Phillips Petroleum Co. v. Shutts — Quick Summary

Phillips Petroleum Co. v. Shutts

472 U.S. 797 (1985) (U.S. Supreme Court)

In Brief

Phillips Petroleum Co. v.

Key Issue

Whether, consistent with the Due Process and Full Faith and Credit Clauses, (1) a state court may bind absent, nonresident plaintiff class members without requiring them to have minimum contacts with the forum, so long as they receive certain procedural protections; and (2) the forum may apply its own substantive law to a nationwide class action without a showing that the forum has significant contacts with each class member's claims.

The Rule

Personal jurisdiction over absent plaintiff class members does not require minimum contacts.
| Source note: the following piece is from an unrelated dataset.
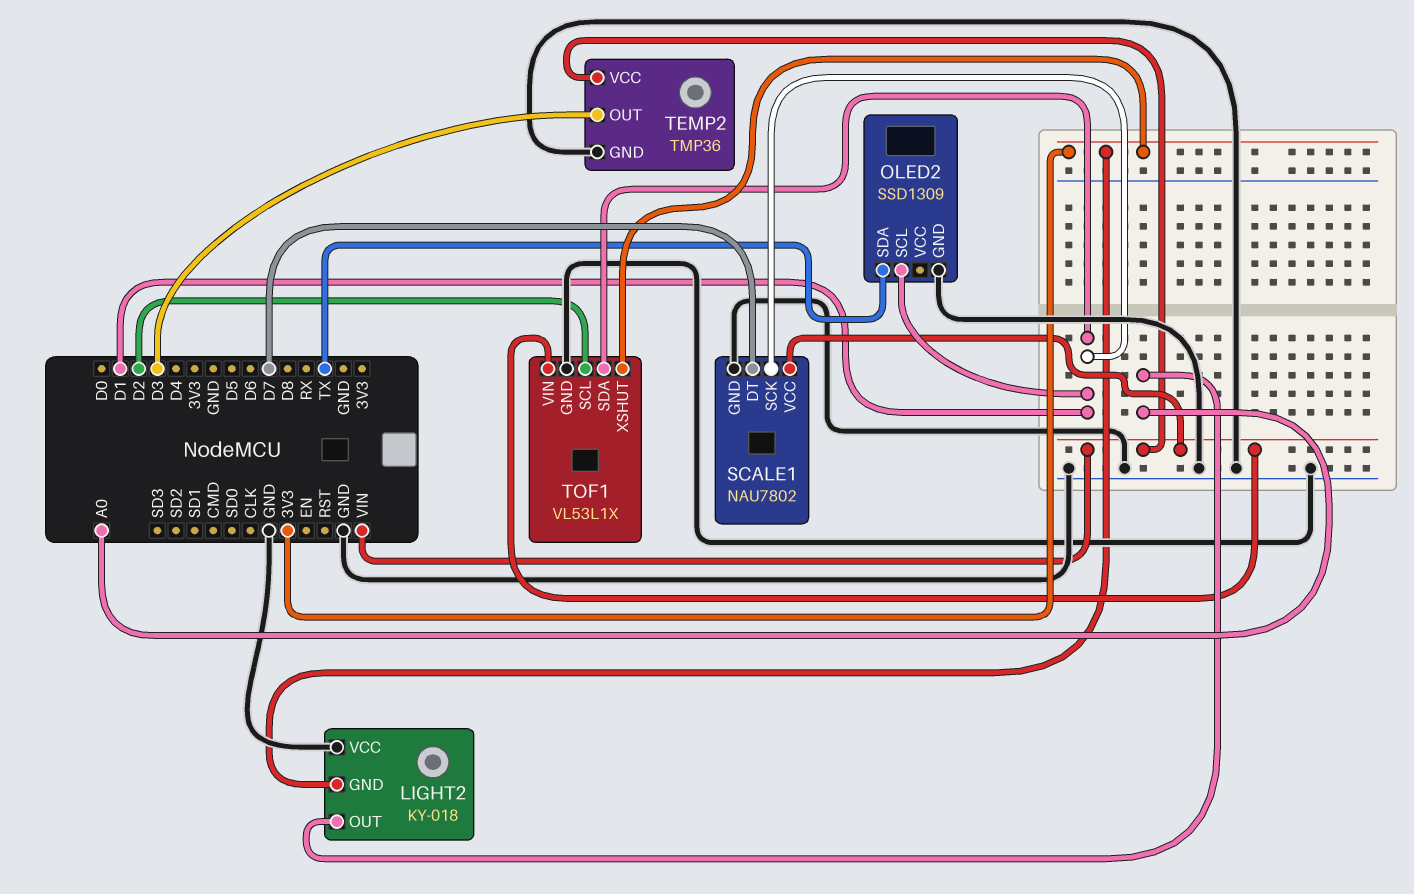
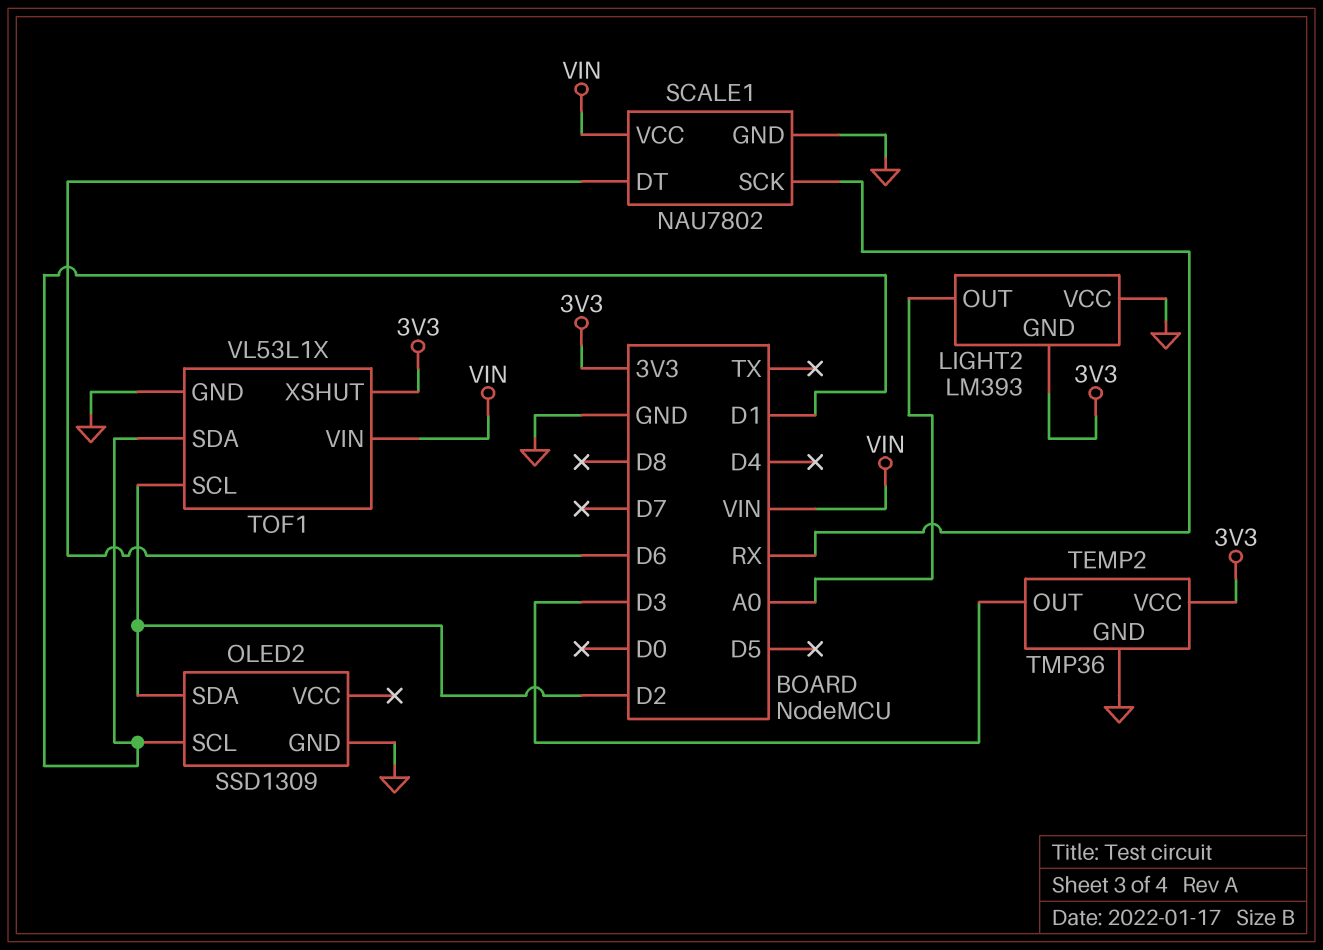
LIGHT2: KY-018 -> LM393
OLED2 pin SDA: TX -> D2
SCALE1 pin DT: D7 -> D6
SCALE1 pin SCK: D1 -> RX
TEMP2 pin VCC: VIN -> 3V3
Due process is satisfied in a damages class action if absent class members receive the best practicable notice, an opportunity to be heard and participate, an opportunity to opt out, and adequate representation by the named plaintiffs and counsel; they are not required to appear and do not face the same burdens as defendants. By contrast, a forum's choice of substantive law is constrained by the Due Process and Full Faith and Credit Clauses: for a state's law to be selected constitutionally, the state must have a significant contact or significant aggregation of contacts to the claims asserted by each class member, creating state interests, such that application of its law is neither arbitrary nor fundamentally unfair. Efficiency and uniformity alone cannot justify applying forum law to all claims.

Bottom Line

Affirmed in part, reversed in part, and remanded. The Court held that Kansas could exercise jurisdiction to bind absent, nonresident class members without requiring minimum contacts, because the notice and opt-out procedures, along with adequate representation, satisfied due process. However, the Court held that Kansas could not automatically apply Kansas substantive law to all class members' claims; doing so violated the Due Process and Full Faith and Credit Clauses absent significant contacts with each claim. The case was remanded for a proper choice-of-law analysis.

Why It Matters

Shutts is the leading case on what due process requires to bind absent class members in damages class actions: individual minimum contacts are unnecessary, but robust notice, an opportunity to opt out, and adequate representation are essential. It also cabins forum shopping by prohibiting a state court from applying its own substantive law to a nationwide class without constitutionally sufficient contacts to each claim. For practice, Shutts drives how lawyers craft class notices, structure opt-out rights, brief certification adequacy, and plan choice-of-law strategies, often leading to subclasses or multistate law surveys. For exams, remember the dual holdings: minimal procedural protections for absent plaintiffs suffice for jurisdiction, but choice-of-law requires significant contacts and cannot be justified by efficiency alone.